The Next Journey — Teaching Travel Writing in Seattle

C(hris) C(ecil) Humphreys
Just to talk about
Published in
6 min readSep 15, 2023
Author ponders how to write about this experience. Alentejo, Portugal. Photo credit: Cat Cooper

It had to happen eventually…

One of several hats I wear is Creative Writing Teacher (other ones are novelist, actor, playwright, audio-book narrator, fight choreographer… honestly, I should open a hat shop!). So it was inevitable that someday, someone, somewhere having heard me tell one of my (tall) traveller’s tales, would ask me to teach students ways to get them down. Which is why next week I am off to Seattle, to the Pacific Northwest Writers’ Conference, one of the oldest in North America, to teach a class on travel writing.
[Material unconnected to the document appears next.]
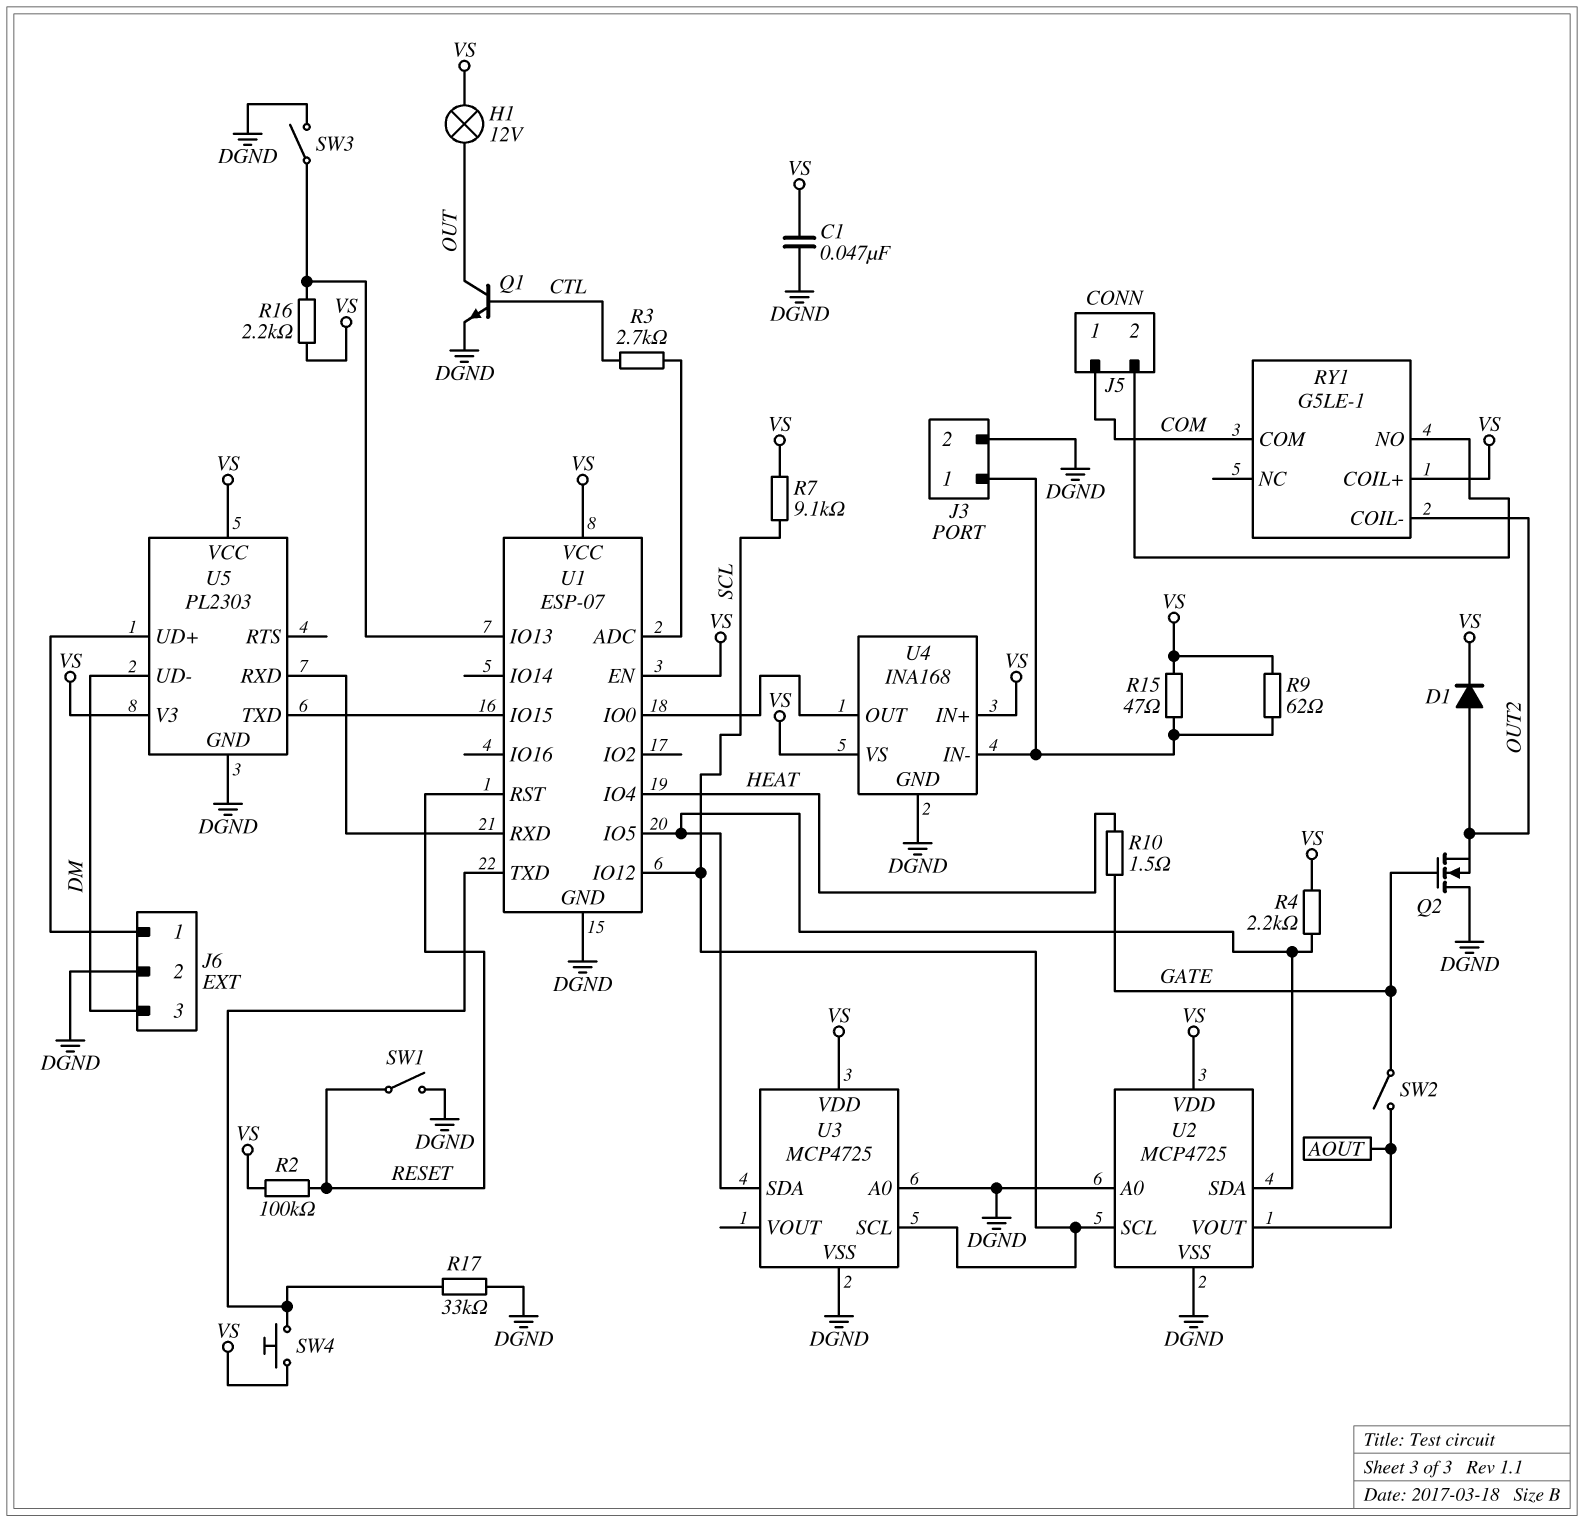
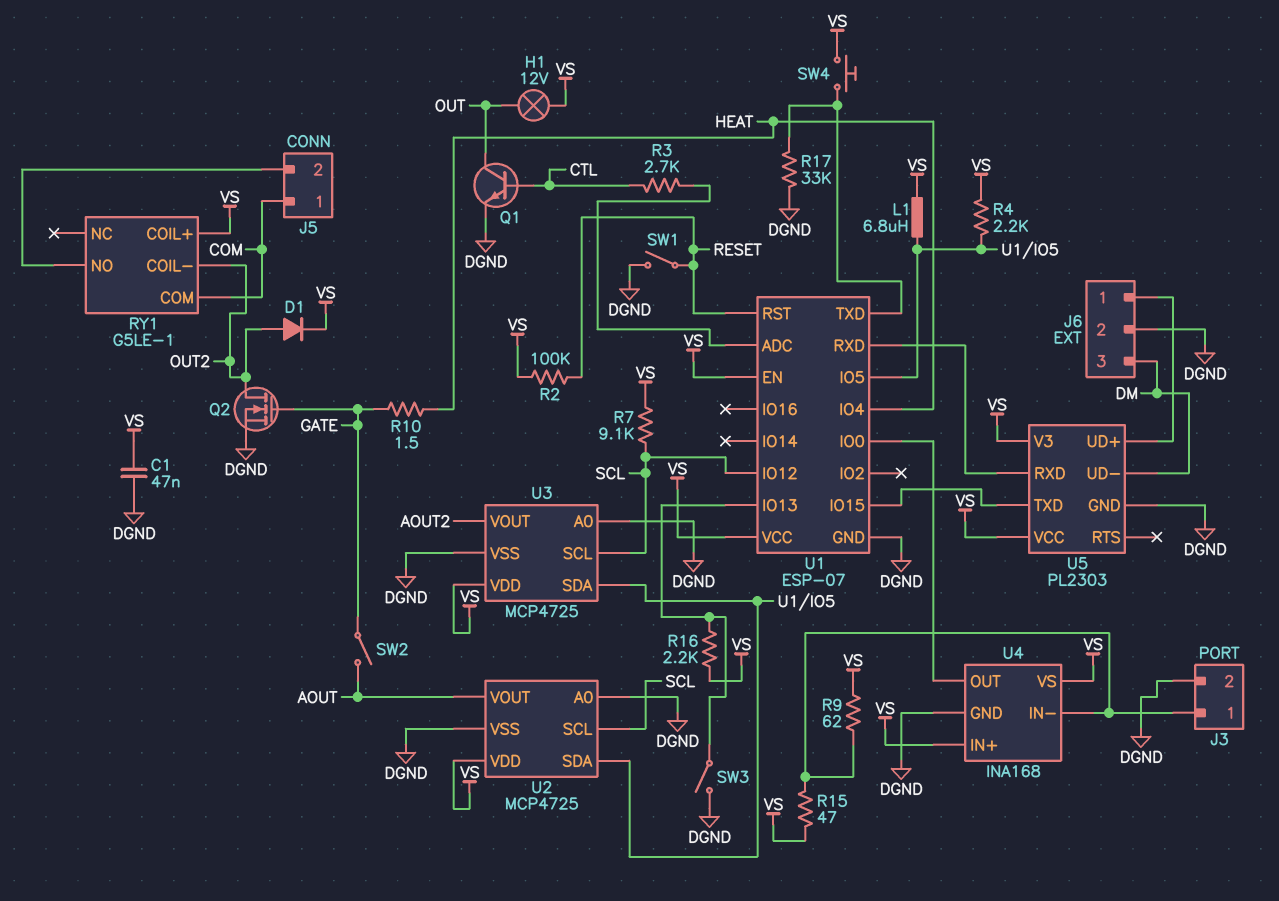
L1: none -> 6.8uH (U1/IO5, VS)
Q2: NMOS (G GATE, D DGND, S OUT2) -> NMOS (G GATE, D OUT2, S DGND)
U3 pin VOUT: none -> AOUT2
Of course, having agreed to do so, imposter syndrome immediately kicked in. Surely travel writers are people like Paul Theroux, Bill Bryson, Elizabeth Gilbert? Eminent sages who bring their fierce intellects and acute observational skills to bear on exotic locales and fascinating peoples? How dare lowly I aspire to even approach their sandbox, let alone climb in and start building castles?

Fortunately, I have had plenty of experience in dealing with that syndrome over the years. Indeed, while wearing every one of those career hats mentioned above, I have gone through it. Felt myself a bluffer as an actor, a novelist manqué. Awaited the touch upon my shoulder of the real practitioners who then speak the words: ‘You’re busted! Kindly leave the stage to the professionals.’ These days I still hear them but can more rapidly dismiss them. After all, I’ve been a reasonably successful actor for 45 years, have published 22 novels. And even though my ‘career’ as a travel writer has been of far shorter duration, I have been travelling widely, and writing about it for most of my life. Whilst I am also already a professional — defining professional here as being paid for my words. And that is thanks to the medium of Medium and especially my editor in Rome, Gianfranco Vigneri.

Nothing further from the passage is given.